The Trump administration's push to decriminalize homosexuality abroad -- which the president seemed strangely unaware of when questioned by reporters this week -- is drawing the ire of the religious right.
Richard Grenell, the U.S. ambassador to Germany and the highest-ranking openly gay official in the administration, is leading the effort to persuade countries where homosexuality is illegal to change their laws, administration officials said Tuesday. Grenell wrote an article on the plan for a German newspaper, referring to Iran's reported execution of a man believed to be gay as an example of the harm caused by such laws.

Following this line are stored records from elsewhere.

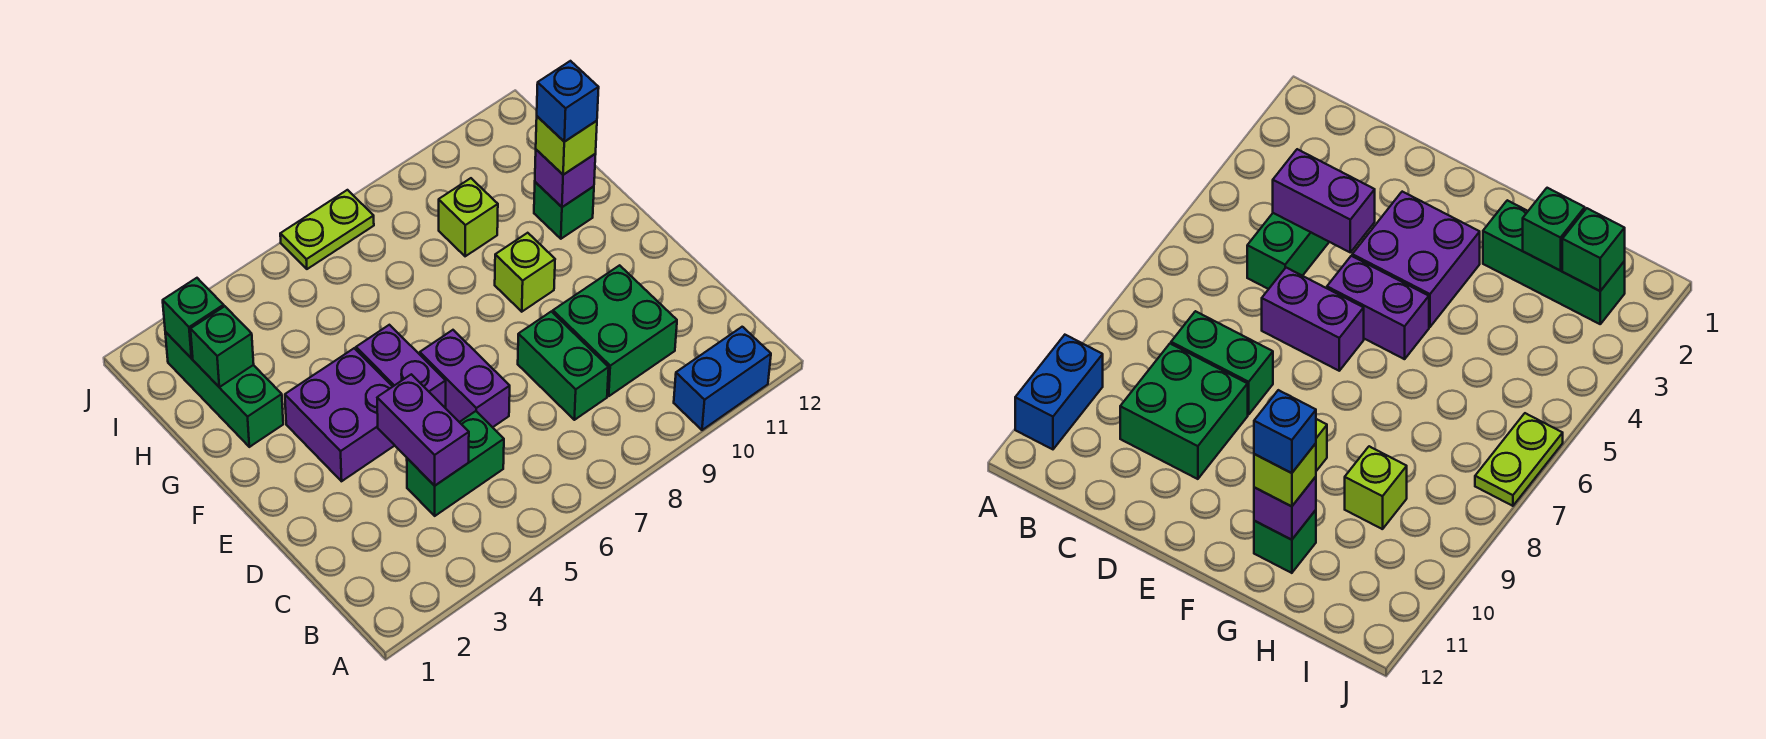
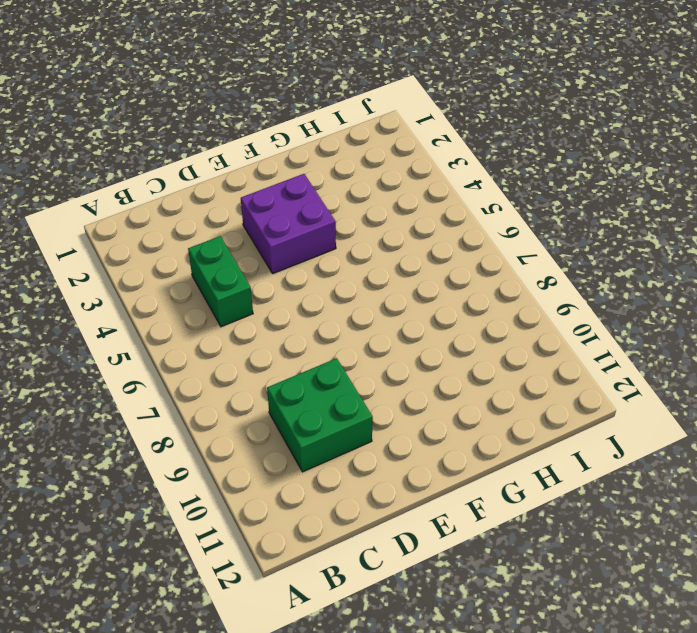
none -> blue brick A10:A11 level 1
none -> green brick C8:D8 level 1
none -> purple brick D6:E6 level 1

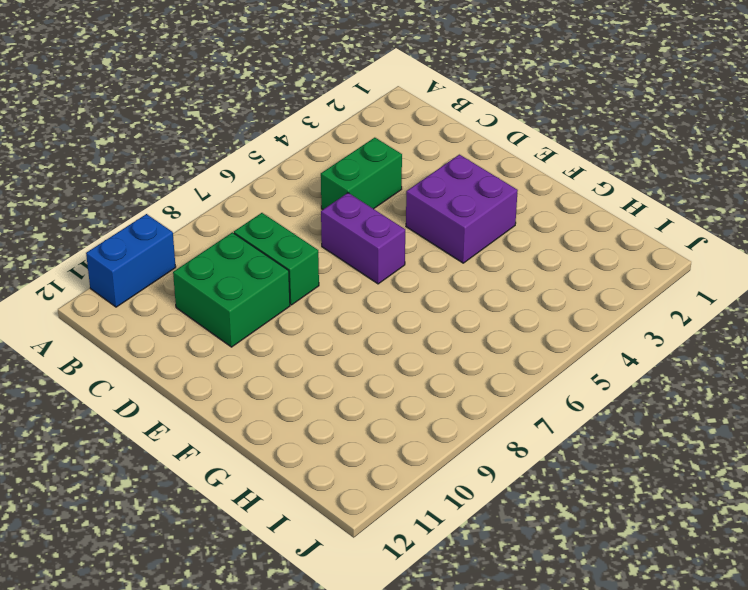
none -> purple brick E5:F5 level 1
none -> lime brick F9 level 1
none -> green brick G2:I2 level 1

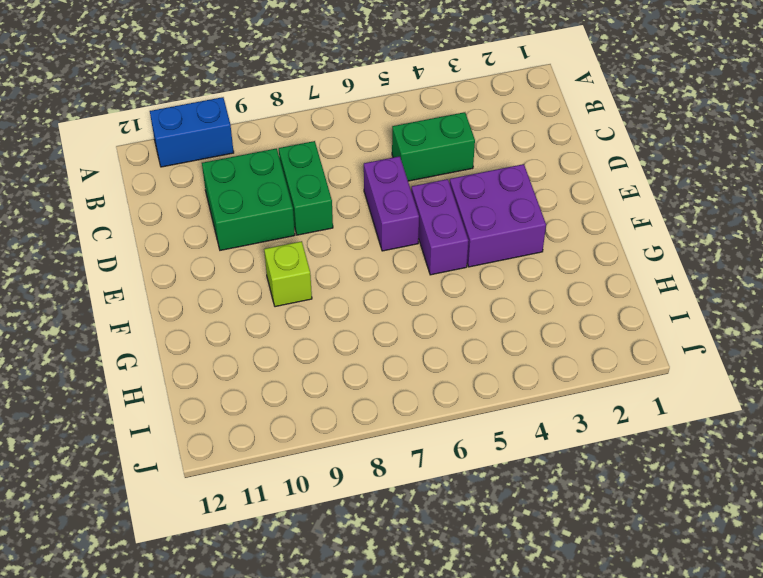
none -> green brick G2:I2 level 1
none -> green brick G11 level 1
none -> lime brick H9 level 1

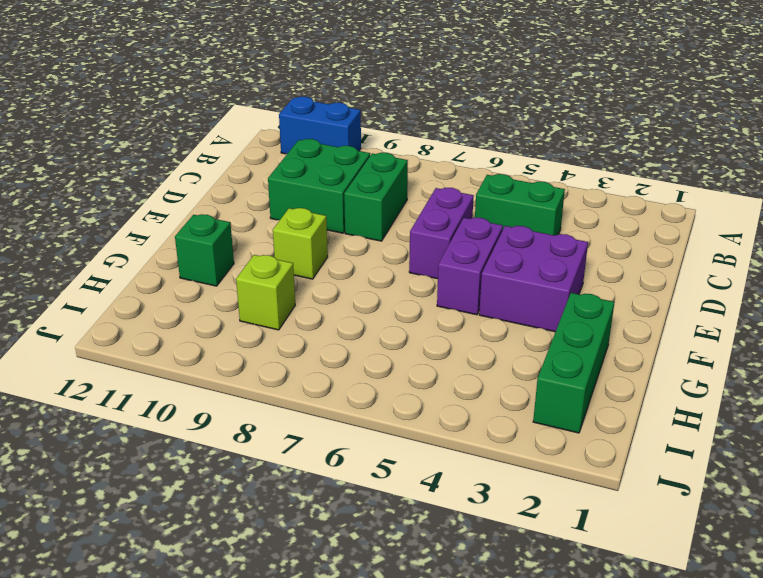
none -> lime plate J6:J7 level 1
none -> purple brick C4:D4 level 2
none -> purple brick G11 level 2

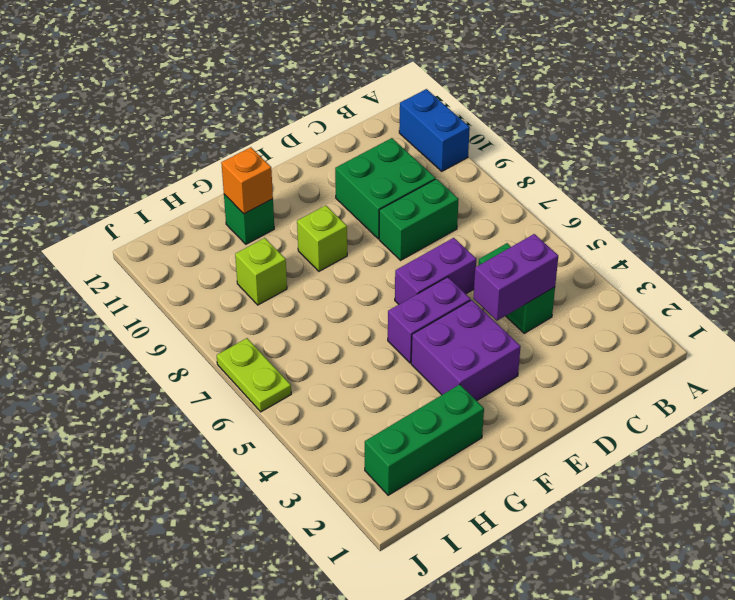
orange brick G11 level 2 -> purple brick G11 level 2
none -> green brick H2 level 2
none -> green brick I2 level 2
none -> lime brick G11 level 3

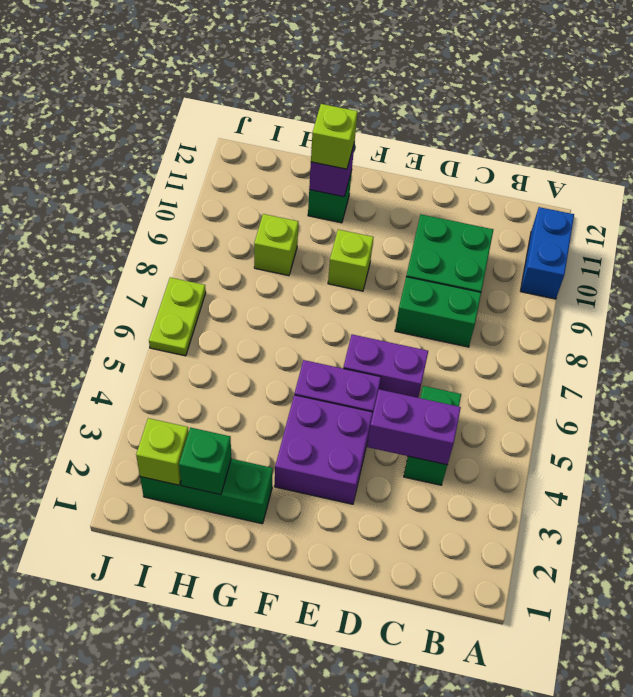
lime brick I2 level 2 -> green brick I2 level 2
none -> blue brick G11 level 4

The campaign has met with skepticism from LGBTQ advocates, given the administration's homophobic and transphobic domestic policies.
Religious right activists, while not endorsing the death penalty for LGBTQ people, denounced the push for decriminalization.

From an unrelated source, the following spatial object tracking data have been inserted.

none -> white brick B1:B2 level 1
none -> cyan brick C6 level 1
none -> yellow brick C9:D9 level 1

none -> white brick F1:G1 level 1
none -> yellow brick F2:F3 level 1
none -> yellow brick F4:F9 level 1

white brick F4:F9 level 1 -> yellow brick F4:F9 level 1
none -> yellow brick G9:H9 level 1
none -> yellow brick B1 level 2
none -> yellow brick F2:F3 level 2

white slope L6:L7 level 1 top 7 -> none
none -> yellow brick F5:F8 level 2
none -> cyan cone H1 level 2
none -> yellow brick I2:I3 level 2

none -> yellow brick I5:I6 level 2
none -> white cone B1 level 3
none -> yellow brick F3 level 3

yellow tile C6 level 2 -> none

"Let's find common ground in calling for an end to all forms of physical violence against homosexuals -- but refrain from imposing the values of the sexual revolution on the rest of the world." Family Research Council president Tony Perkins, a longtime supporter of Donald Trump, wrote in his Washington Update column Thursday.
President Barack Obama's administration had made promoting LGBTQ rights part of its diplomatic efforts, something that the far right decried, and it continues to do so. "The Trump administration should be ending such efforts, not making them a priority," Perkins wrote.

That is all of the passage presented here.